Et j’éclate de rire à mon tour en songeant au tatouage qu’il va devoir assumer pour le restant de ses jours… si je suis prête d’ici une heure…

Chapitre 4

SCOTT

16 mars, 20 h 10

Lorsque je me gare sur le parking du WAM, il est un peu plus de vingt heures. Le moteur coupé et les mains sur le volant, je reste assis quelques minutes sans bouger. C’est ainsi chaque soir. J’ai besoin de ce moment entre deux mondes pour endosser l’habit du Boss et laisser celui de Scott au vestiaire. Celui que je n’ai aucune envie de montrer aux autres. Celui que je prends grand soin de dissimuler à mon frère Matthew, à ma sœur Lily Rose… et même à mon père. J’étouffe un rire cynique en songeant brusquement qu’il est pourtant la seule personne avec qui je me laisserais bien aller et qui mériterait de voir ce que je m’évertue à cacher. Mon paternel…

Bordel ! Ça fait des mois que je n’ai pas ri, et c’est justement en pensant à toi, papa, que ça me revient, je songe en sortant de la voiture. C’est dingue, ça !

Je pousse la porte de service du club pour me retrouver plongé dans les ténèbres. Black-out total. Merde, c’est quoi, ça ?! J’avance à tâtons dans le couloir en maudissant l’imbécile qui a dû oublier de payer la facture d’électricité. En résumé : moi.

— Fait chier ! je suis en train de marmonner à l’instant où je pénètre dans la grande salle.

Les lumières s’allument à nouveau et la sono m’explose les tympans.

À demi ébloui par la luminosité soudaine, je découvre alors avec un certain étonnement les visages familiers et souriants de ceux qui composent mon personnel. Tous me fixent de leurs yeux pétillants de malice. J’entends à peine les paroles que leurs bouches entonnent.

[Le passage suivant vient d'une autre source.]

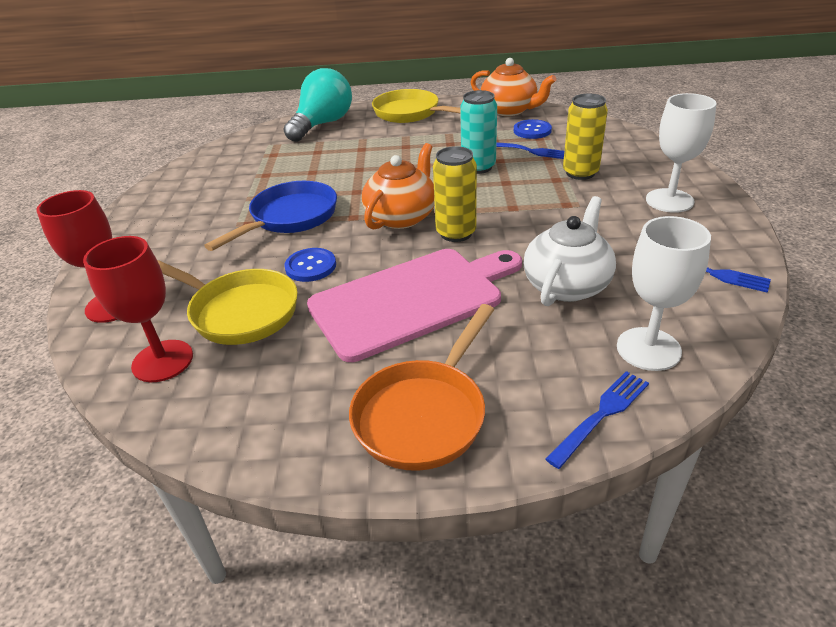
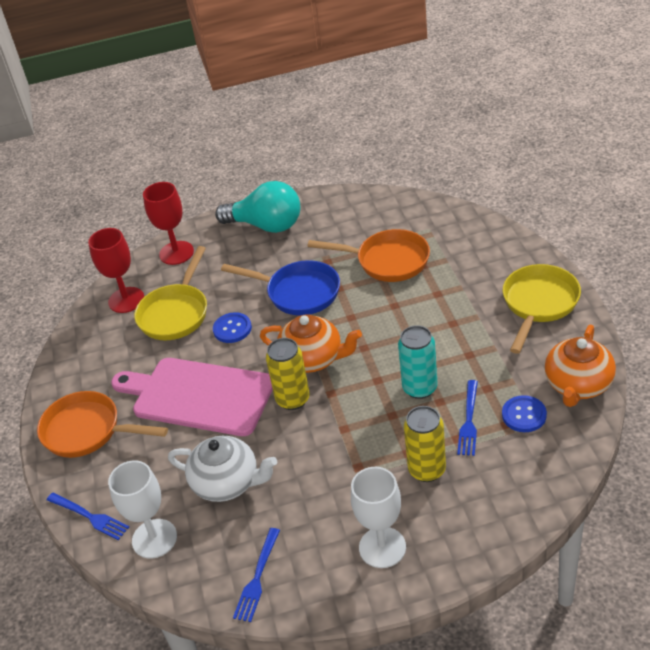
camera: 80 degrees right, 5 degrees up
(292, 167) = (387, 261): none -> orange pan
(322, 124) = (486, 247): turquoise light bulb -> turquoise light bulb (266, 225)
(412, 299) = (198, 396): pink cutting board -> pink cutting board turned 150 degrees clockwise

Des mots que je n’ai aucune envie d’entendre, aujourd’hui ! Pas plus qu’un autre jour, d’ailleurs !

Happy birthday to you…

Et dire que ça m’était complètement sorti de la tête… C’est bien ma veine qu’ils ne l’aient pas oublié eux aussi. Je lance un regard noir à mon bras droit et meilleur ami : Nathan. Le sourire diabolique qu’il me retourne clarifie sa responsabilité dans cette petite surprise. Ma mauvaise humeur ne semble pas le perturber le moins du monde. Jason, Kyle et Charly, les videurs du club, se joignent à ce traître pour me féliciter, suivis de Mika, notre DJ. Déboule ensuite Bella, notre chef barmaid, aussitôt remplacée par les dernières serveuses à accepter encore de travailler ici : Joyce, Olivia qui se pend à mon cou pour m’embrasser – un peu trop longtemps à mon goût –, Jennifer… Je cherche un instant Lauren et Samantha du regard avant de me souvenir qu’elles ont démissionné la veille – mon humeur de chien enragé n’y est bien entendu pas étrangère, comme me l’a fait remarquer Nathan dans la foulée. Il est le seul à pouvoir se permettre ce genre de liberté avec moi, car il sait que je ne lui ferai jamais le moindre reproche. Mon ami se donne à fond pour le club. Le WAM, c’est aussi son bébé. Il n’y a peut-être pas investi d’argent, toutefois il y passe autant de temps et d’énergie que moi.

Et même, depuis la mort de ma mère… beaucoup, beaucoup plus. Il gère quasi tout. C’est toujours lui qui se débrouille pour arrondir les angles quand je suis d’humeur sombre. Ce qui se produit à peu près tous les jours ces derniers temps. Je lui dois une fière chandelle, en plus d’un nombre d’heures supplémentaires incalculable. Et dont il n’a jamais fait mention. Le pire dans tout ça ? Je ne l’en ai même pas encore remercié.

— Merci, Nathan, je lâche alors brusquement en lui donnant l’accolade. Et pas juste pour ça… pour tout le reste aussi. Surtout, pour tout le reste.

Il ne répond rien, son sourire le fait à sa place. Nathan est économe. En tout. Et surtout en paroles. Mais il est d’une largesse de cœur infinie pour ceux qu’il aime. Je me demande bien par quel miracle je fais toujours partie de cette élite. En tout cas, pour le moment.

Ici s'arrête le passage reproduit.